There's a feeling among premeds that we're on an assembly line for medical school—that college is just a series of classes to take in preparation for the basic science years of medical school, that clinical volunteering and research are the only valuable extracurriculars, and that if we're not the best within this set of parameters, then we won't be able to get into medical school. But where does this feeling come from? It's misinformation—a prescriptive standard of medical admissions taken from the Student Doctor Network (and other online repositories of applicants with 4.0 GPAs and a thousand community service hours) and passed around by word-of-mouth until it became the standard that we aspire to.

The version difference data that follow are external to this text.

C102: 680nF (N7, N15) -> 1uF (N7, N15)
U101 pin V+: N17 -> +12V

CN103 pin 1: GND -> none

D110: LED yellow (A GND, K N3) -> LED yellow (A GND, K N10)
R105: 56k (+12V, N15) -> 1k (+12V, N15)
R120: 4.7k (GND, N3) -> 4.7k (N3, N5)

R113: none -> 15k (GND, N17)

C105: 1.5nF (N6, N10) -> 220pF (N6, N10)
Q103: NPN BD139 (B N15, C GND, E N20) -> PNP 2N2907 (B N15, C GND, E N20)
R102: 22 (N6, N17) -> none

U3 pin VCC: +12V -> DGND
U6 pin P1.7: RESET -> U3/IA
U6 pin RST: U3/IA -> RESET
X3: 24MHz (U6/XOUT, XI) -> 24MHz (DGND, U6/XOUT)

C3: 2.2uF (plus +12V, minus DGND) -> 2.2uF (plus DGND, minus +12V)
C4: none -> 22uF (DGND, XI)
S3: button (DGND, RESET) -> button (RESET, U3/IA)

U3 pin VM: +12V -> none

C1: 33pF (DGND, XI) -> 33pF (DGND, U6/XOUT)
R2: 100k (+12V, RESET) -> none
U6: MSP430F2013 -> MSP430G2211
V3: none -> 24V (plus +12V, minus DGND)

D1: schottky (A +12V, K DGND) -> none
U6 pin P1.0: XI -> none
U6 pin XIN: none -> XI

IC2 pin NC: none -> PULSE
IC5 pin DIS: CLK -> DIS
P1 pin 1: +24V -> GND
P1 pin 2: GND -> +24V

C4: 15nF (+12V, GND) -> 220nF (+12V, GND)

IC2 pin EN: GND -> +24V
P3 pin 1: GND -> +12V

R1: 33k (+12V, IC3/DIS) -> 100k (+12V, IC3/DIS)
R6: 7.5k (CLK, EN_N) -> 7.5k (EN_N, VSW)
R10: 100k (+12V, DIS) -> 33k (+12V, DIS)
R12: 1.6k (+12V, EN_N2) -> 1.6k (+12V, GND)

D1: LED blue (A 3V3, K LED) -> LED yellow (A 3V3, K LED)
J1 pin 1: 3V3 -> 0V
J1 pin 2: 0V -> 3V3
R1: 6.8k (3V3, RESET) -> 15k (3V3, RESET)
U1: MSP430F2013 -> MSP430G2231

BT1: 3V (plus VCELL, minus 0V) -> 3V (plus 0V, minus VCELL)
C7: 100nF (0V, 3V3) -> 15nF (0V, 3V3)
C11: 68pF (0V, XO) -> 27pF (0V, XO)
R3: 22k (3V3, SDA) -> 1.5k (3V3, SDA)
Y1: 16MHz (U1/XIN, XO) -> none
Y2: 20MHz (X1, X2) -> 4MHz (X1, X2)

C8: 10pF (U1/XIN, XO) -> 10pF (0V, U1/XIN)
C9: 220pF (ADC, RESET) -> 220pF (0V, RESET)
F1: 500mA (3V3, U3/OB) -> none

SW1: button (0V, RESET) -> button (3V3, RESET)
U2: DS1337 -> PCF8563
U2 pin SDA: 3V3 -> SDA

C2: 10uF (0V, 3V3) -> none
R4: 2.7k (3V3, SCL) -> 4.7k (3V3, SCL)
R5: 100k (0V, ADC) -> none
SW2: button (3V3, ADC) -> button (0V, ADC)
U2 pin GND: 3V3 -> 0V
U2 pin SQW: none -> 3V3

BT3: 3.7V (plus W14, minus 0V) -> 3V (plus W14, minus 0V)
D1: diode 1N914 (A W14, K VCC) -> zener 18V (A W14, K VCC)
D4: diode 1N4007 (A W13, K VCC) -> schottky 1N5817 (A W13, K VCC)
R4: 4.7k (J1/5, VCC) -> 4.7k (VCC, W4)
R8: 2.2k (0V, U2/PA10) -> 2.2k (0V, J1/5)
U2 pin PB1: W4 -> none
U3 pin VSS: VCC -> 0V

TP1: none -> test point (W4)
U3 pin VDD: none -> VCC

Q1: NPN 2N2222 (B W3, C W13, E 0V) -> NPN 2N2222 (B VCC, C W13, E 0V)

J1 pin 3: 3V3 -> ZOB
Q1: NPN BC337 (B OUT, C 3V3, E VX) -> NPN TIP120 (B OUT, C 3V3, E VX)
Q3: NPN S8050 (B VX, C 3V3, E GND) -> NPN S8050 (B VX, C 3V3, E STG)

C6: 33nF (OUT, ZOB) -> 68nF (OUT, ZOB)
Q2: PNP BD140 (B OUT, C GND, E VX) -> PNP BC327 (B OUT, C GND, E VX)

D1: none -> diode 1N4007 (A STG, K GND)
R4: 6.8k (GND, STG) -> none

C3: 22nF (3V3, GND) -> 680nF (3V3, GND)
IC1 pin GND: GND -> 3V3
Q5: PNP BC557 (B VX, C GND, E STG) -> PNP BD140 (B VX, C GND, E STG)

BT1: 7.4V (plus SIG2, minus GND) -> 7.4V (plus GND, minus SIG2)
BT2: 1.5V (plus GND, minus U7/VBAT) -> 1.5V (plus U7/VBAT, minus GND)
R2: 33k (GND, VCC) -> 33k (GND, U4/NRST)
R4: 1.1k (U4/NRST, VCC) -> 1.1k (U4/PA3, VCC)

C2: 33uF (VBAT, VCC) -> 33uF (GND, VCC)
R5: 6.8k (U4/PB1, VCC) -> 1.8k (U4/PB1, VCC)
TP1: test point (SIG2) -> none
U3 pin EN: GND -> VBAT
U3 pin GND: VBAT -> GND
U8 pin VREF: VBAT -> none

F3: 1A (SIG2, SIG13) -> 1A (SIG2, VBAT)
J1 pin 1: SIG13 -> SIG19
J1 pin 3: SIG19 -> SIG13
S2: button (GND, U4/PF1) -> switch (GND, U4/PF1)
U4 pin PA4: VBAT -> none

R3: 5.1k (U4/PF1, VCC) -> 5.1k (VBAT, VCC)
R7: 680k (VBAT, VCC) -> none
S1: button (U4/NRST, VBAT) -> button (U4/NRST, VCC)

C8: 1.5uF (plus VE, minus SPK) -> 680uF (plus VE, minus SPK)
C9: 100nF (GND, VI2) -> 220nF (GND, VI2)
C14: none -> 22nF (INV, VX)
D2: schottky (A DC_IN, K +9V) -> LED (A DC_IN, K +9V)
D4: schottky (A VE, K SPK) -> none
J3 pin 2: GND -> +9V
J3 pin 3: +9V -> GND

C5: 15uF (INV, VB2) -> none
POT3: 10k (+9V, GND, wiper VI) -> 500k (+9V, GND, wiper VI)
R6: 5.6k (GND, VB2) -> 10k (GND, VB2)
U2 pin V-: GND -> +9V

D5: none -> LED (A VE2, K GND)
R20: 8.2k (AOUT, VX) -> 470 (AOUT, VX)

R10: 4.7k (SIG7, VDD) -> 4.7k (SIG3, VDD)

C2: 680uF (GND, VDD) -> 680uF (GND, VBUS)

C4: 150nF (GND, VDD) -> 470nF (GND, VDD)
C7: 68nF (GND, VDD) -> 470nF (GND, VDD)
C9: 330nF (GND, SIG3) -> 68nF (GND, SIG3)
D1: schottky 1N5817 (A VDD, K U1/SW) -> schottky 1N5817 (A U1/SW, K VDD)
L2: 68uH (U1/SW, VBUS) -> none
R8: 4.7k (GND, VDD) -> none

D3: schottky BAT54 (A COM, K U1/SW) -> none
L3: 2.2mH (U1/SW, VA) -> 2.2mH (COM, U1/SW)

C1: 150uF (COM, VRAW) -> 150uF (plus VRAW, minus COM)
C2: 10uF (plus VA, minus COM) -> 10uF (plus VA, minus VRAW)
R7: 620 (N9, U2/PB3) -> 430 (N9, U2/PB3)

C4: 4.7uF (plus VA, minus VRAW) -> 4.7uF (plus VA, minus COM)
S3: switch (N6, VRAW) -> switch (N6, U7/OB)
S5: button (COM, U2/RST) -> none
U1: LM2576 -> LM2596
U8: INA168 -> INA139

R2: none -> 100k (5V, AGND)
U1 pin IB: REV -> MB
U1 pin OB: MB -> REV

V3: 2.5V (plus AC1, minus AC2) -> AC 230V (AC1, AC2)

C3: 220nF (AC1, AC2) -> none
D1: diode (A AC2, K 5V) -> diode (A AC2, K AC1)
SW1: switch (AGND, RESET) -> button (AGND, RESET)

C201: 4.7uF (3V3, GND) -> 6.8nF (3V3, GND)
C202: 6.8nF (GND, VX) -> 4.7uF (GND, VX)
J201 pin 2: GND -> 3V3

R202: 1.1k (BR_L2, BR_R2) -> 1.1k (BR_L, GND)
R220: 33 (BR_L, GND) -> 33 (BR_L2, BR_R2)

In all reality, medical school admissions officers are more understanding than we give them credit for. Are GPA, MCAT scores, and certain extracurriculars important? Absolutely. Clinical volunteering, for example, proves that we looked inside of medicine and liked what we saw. But aren't we more than just medical school applications? Is there more than one path to medical school? What we as premeds sometimes forget is that the answer to that question is a loud and resounding "Yes."
This forgetfulness fosters the kind of competitive attitude that makes people dislike premeds. It makes many of us feel like we need to be the best in every class because all an admissions committee will see is a letter grade on an application, and it's easy to feel like that's all that matters. That feeling, that focus on grades, makes it very easy to forget where we are. We forget that we're members of a community, a community that could lend a helping hand to someone who needs it, that could band together through the difficult path to medical school instead of dividing over a bell curve.
When we isolate ourselves from this community, we remove ourselves from a support network, and the path to medical school becomes a solitary march, forced and grueling, instead of the road trip it should be. It's a corny metaphor, but it works: The path to medical school should not consist of a series of classes taken because they are required, or of a group of extracurriculars that we cram in because they look good on an application. Premed groups on campus should not be a way of padding our résumés, but instead a place for us to band together, help each other, and figure out who we want to be as doctors. We should be willing to meander sometimes, to take a risk, to take a class that's just interesting, not to worry about which Global Core is an easy A, and to participate in extracurriculars that are just fun. We should be willing to hang out with friends on a Friday night. This is what should happen—but it's not what is going on.
Recently, while speaking in Hamilton Hall, the dean of admissions of Duke's School of Medicine said that she was looking for students who were willing to fail, students who could get up after they stumbled. Admittedly, many of us already stumble and fall in our basic premed sciences—but too many of us are afraid to get back up.
This doesn't mean that we should go and fail a class intentionally just so we can show how awesome we are when we get an A in it the next semester. Instead, this means that we need to be willing to take risks. If you want to be a music major, be a music major. If you want to take that internship with an advertising company downtown, do it! And if you want to do research in a lab, be a bio major, or do anything that we call "traditional," the more power to you.
It's become somewhat of a cliché to say that admissions processes are holistic—I went on a lot of college tours, and not a single one told me, "We only look at your GPA and SAT scores." However, holism is something that we as premeds too often forget about: We compartmentalize learning biology and taking Art Hum, but they're not so different. All of these classes that we're taking develops the same ability to analyze, to communicate, and to do all of the things that, hopefully, will make us good doctors someday. Not just competent doctors, not just knowledgeable, but doctors able to communicate effectively with patients and share a connection with them. And that's something every doctor should be able to do.
The author is a Columbia College junior majoring in art history.